By providing a metal layer 4 on the upper surface of the first insulating layer 3The metal layer 4 is divided into an inner ring and an outer ring, the P electrode 51 is positioned on the inner ring of the metal layer 4, the N electrode 52 is positioned on the outer ring of the metal layer 4, on the basis of avoiding the short circuit connection between the two, the heights of the N electrode 52 and the P electrode 51 positioned above the metal layer 4 are ensured to be equal, the same film layer is ensured at the bottom, the N-type conductive opening 14 is arranged at the edge, the thickness of each film layer in the area right below the bottom of the electrode is uniform, flat and equal, and the step condition below the electrode is avoided, which is completely different from the technical means of filling in the prior art, the conventional flip LED chip in the prior art is not smooth in electrode surface due to the fact that the conductive area needs to be etched and opened, welding gap cavities appear during eutectic welding, the reliability and the heat dissipation are influenced, the film layers have height difference, the N-type electrode is bound to be influenced by the height, the whole chip is finally filled and flattened in a filling mode,but stacked on the membrane layer several times In the process, the coating position of the side wall of the step is easy to generate holes and faults, especially the deposition process of metalThe invention directly improves the structure in the chip, fundamentally avoids the formation of steps right below the electrode, does not generate height difference due to the limitation of process level, and is beneficial to meeting the requirements and manufacture of vehicle-scale chips. The surface of the electrode is smooth, the electrode is more attached to the substrate, the subsequent die bonding process is easier to perform, and the die bonding effect is better; meanwhile, because the heat of a large part of the LED flip chip is conducted through the electrode, the surface of the electrode has no cavity, the radiating surface is enlarged, the vehicle-scale chip has high power, the requirement on heat radiation is high, and the LED flip chip also has great advantage in the aspect of heat radiation.

Further, therefore, referring to fig. 6 and 7, a small hole 31 is opened in the first insulating layer 3 at a position corresponding to the N-type conductive opening 14, so that the outer circumferential edge of the metal layer 4 enters into the small hole 31 to be conductive with the N-type semiconductor layer 11 in the epitaxial layer 1.

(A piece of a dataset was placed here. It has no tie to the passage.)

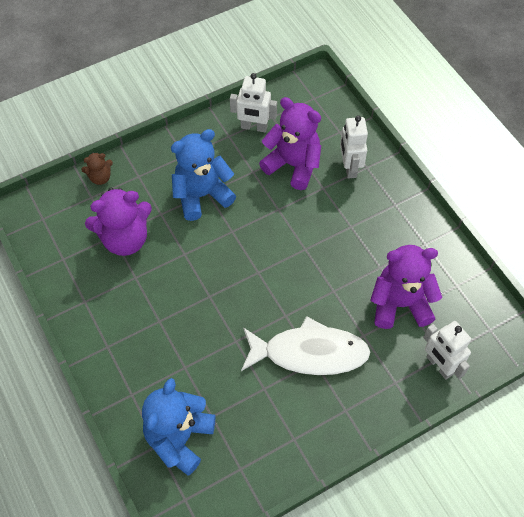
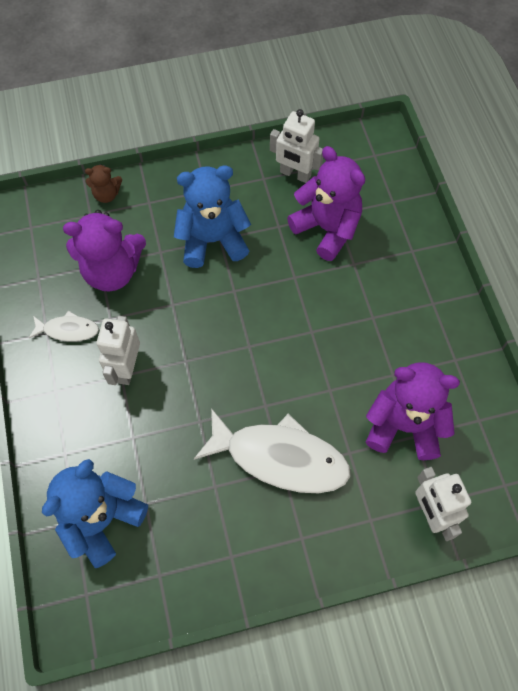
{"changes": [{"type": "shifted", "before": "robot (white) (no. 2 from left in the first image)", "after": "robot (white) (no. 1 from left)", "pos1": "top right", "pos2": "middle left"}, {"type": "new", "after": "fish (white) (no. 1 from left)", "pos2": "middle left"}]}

As shown in fig. 8, the small holes 31 are arranged at the peripheral edge of the single chip, and the metal layer 4 fills the small holes 31, covers the first insulating layer 3, and is electrically connected to the N-type semiconductor layer 11.

Further, the annular hole 32 is formed in the first insulating layer 3, the first insulating layer 3 is separated into an inner ring and an outer ring through the annular hole 32, the shape of the annular hole 32 is not required, but the inner ring of the first insulating layer 3 separated through the annular hole 32 is preferably the same as the shape of the P electrode 51, the edge of the inner ring of the metal layer 4 is located in the annular hole 32 to directly contact with the barrier layer 23 in the conductive functional layer 2, and thus conduction with the P-type semiconductor layer 13 is achieved. In order to ensure that the inner ring edge of the metal layer 4 can enter the annular hole smoothly and uniformly, the opening width of the annular hole 32 is preferably 15-25 um.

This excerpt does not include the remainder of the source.